I have a binary $$N \times N$$ matrix. The objective is to minimize the number of ones in the matrix, subject to various constraints. This leads to symmetries by rotating 90 degrees and/or mirroring (along the axis and diagonals). Here's an example:

Given the objective function, this matrix has the same objective value as a rotated or mirrored copy of the same matrix. The model performance improves if I add symmetry-breaking constraints, especially on infeasible instances. I sum the quadrants the following way and generate symmetry-breaking constraints:

• To account for rotations and mirroring:
• $$q_1 \geq q_2$$ (A1)
• $$q_1 \geq q_3$$ (A2)
• $$q_1 \geq q_4$$ (A3)
• To account for diagonal mirroring:
• $$q_2 \geq q_3$$ (B1)

## Question

Are there more efficient/simpler alternatives to state the symmetry-breaking constraints, for example with fewer non-zero coefficients?
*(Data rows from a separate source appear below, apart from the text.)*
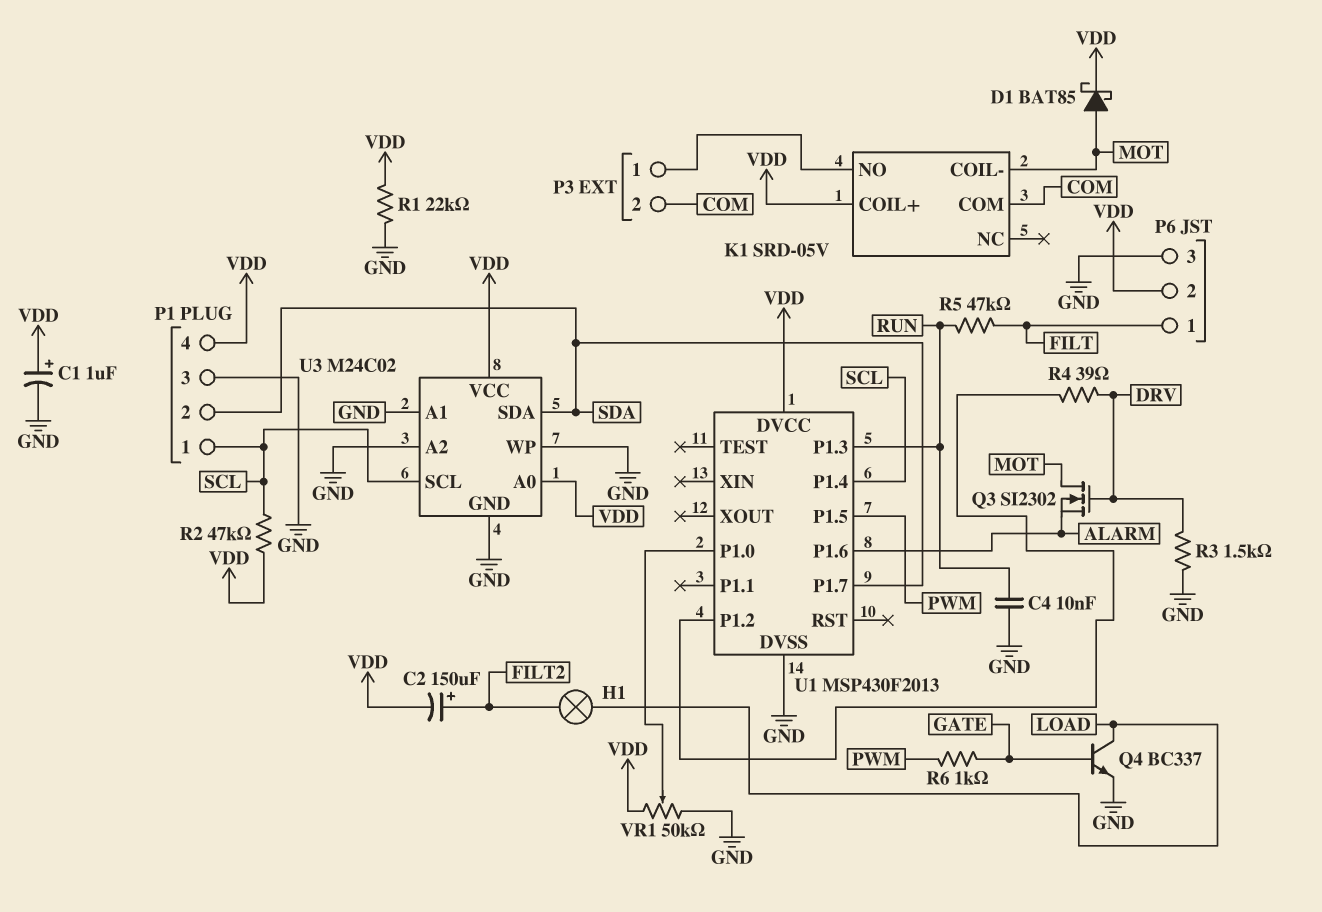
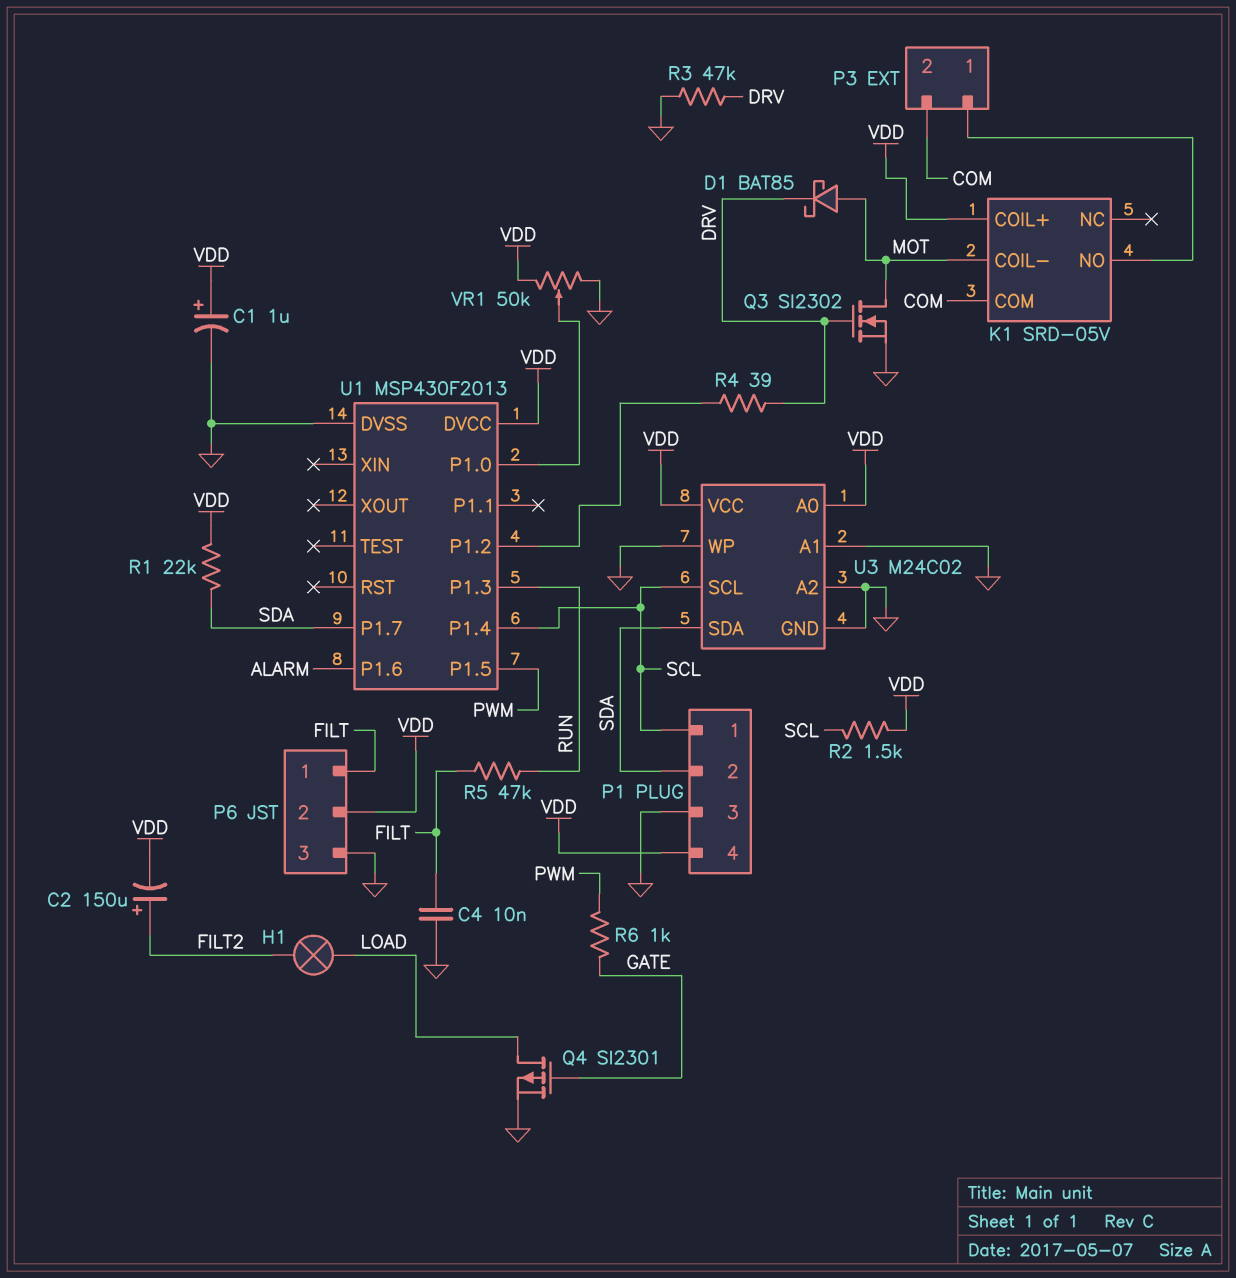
C4: 10nF (GND, RUN) -> 10nF (FILT, GND)
D1: schottky BAT85 (A MOT, K VDD) -> schottky BAT85 (A MOT, K DRV)
Q3: NMOS SI2302 (G DRV, D MOT, S ALARM) -> NMOS SI2302 (G DRV, D MOT, S GND)
Q4: NPN BC337 (B GATE, C LOAD, E GND) -> PMOS SI2301 (G GATE, D LOAD, S GND)
R1: 22k (GND, VDD) -> 22k (SDA, VDD)
R2: 47k (SCL, VDD) -> 1.5k (SCL, VDD)
R3: 1.5k (DRV, GND) -> 47k (DRV, GND)

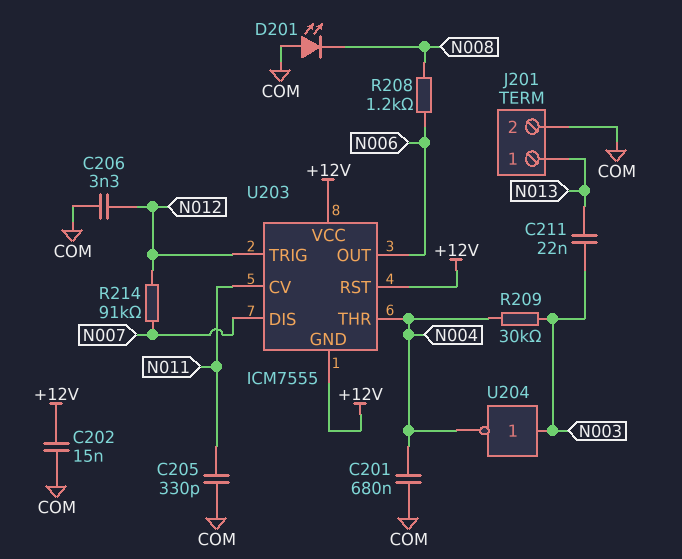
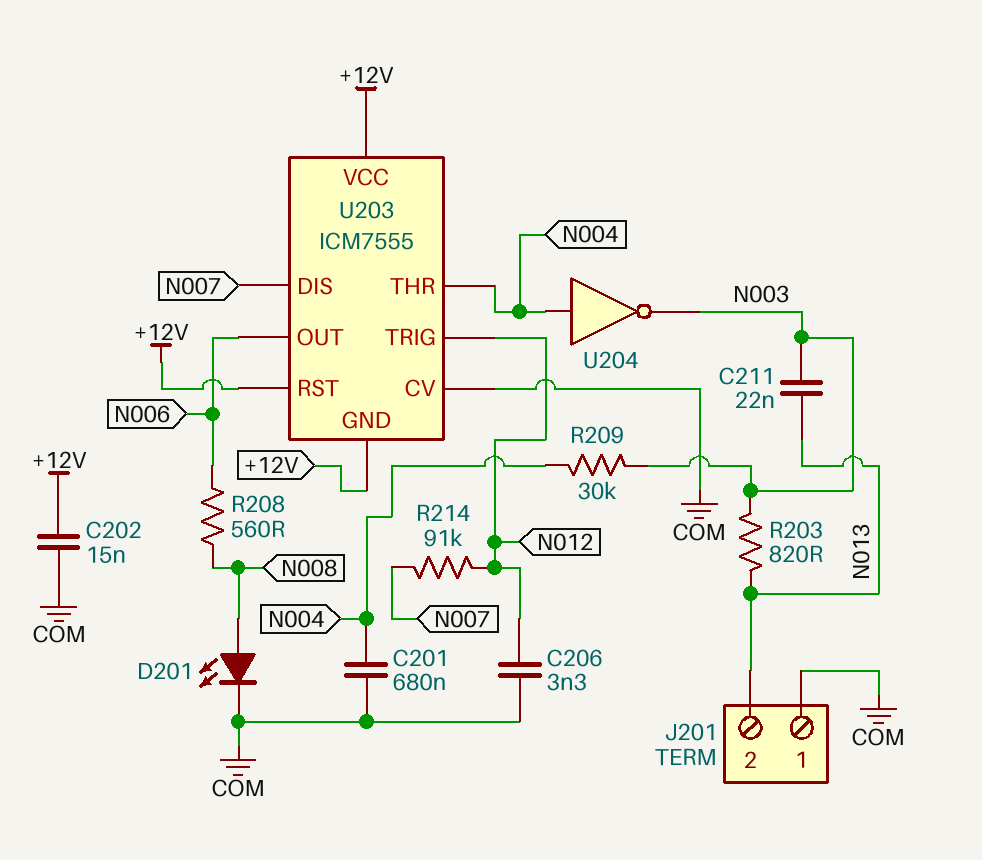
C205: 330pF (COM, N011) -> none
D201: LED (A COM, K N008) -> LED (A N008, K COM)
J201 pin 1: N013 -> COM
J201 pin 2: COM -> N013
R203: none -> 820 (N003, N013)
R208: 1.2k (N006, N008) -> 560 (N006, N008)
U203 pin CV: N011 -> COM
U204: NOT (in N003, out N004) -> NOT (in N004, out N003)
• Would it be practical to add a very small example (e.g., 4x4)? That might make it easier to see what's going on in each of the constraint sets. (For example, I can't quite tell where all of the non-zero coefficients are.) – LarrySnyder610 Jun 3 '19 at 20:57
• Thanks for the example! But I can't see the symmetry. If I rotate the matrix 90 degrees it's not equivalent to the original. What am I missing? – LarrySnyder610 Jun 3 '19 at 21:13
• I still do not quite get what the decision variables are and what are the parameters? Can you state the full problem? – JakobS Jun 4 '19 at 12:20
• the problem, as stated, is trivial to solve: put zeros everywhere. what are the constraints? – Marco Lübbecke Jun 12 '19 at 20:23
• @MarcoLübbecke There are of course more constraints. In this question I'm only asking about symmetry-breaking though. – Simon Jun 13 '19 at 21:44

Unless it is going to be addressed in your other constraints, you also need to fix the location of $$q_4$$ relative to either $$q_2$$ or $$q_3$$. $$q_2 \ge q_4$$ Without the above constraint, I believe, it is possible for the diagonal mirroring to still exist.